Bacteria-host cell interactions : Studies on initial colonization, antimicrobial peptides, and biofilms

Sammanfattning: The obligate human pathogen Neisseria meningitidis asymptomatically colonizes the upper respiratory tract, but crossing of the epithelial barrier can cause life-threatening meningitis and/or sepsis. N. meningitidis encounters numerous environmental challenges during colonization in the host, and has evolved different evasion strategies and virulence factors to ensure its survival. In contrast, Lactobacillus species are part of the human microbiota and their commensal colonization confers many benefits to the host, including the inhibition of pathogens.The first cell type encountered by invading bacteria are epithelial cells and immune cells, which can effectively sense and respond to the presence of bacteria by alerting the immune system or by release of antimicrobial peptides. Antimicrobial peptides are small peptides that are able to directly kill bacteria, but also play a role in modulation of immune responses.  This thesis focuses on the interaction between the human host and bacteria. Paper I shows that epithelial colonization by different bacterial species induces the transcription factor early growth response protein 1 (EGR1). Induction of EGR1 is mediated primarily by signaling through EGFR and ERK1/2 pathway.

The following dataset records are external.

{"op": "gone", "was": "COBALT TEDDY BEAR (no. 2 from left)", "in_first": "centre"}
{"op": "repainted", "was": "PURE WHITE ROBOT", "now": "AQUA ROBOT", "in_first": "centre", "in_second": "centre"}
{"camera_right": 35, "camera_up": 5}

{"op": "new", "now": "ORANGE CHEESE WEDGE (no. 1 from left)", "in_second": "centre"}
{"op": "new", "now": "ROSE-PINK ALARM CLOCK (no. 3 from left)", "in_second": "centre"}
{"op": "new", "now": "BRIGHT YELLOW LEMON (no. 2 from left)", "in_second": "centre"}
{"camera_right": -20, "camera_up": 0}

In paper II the ability of N. meningitidis and Lactobacillus to modulate expression of antimicrobial peptide human beta-defensin 2 (hBD2) in epithelial cells is compared. Expression of hBD2 is upregulated by lactobacilli. In contrast, N. meningitidis dampens this effect, likely mediated by induction of the host molecule A20, a negative regulator of NF-κB. Since N. meningitidis is susceptible to hBD2-mediated killing, exploitation of A20 may be an immune evasion mechanism. In paper III we demonstrate that hBD2 is able to kill N. meningitidis without causing membrane permeabilization. N. meningitidis DNA can bind hBD2 and thereby inhibit hBD2-mediated killing, presenting a possible evasion mechanism. Finally, paper IV shows that the absence of D-lactate dehydrogenase LdhA in N. meningitidis promotes aggregation and biofilm formation through increased autolysis-mediated release of extracellular DNA.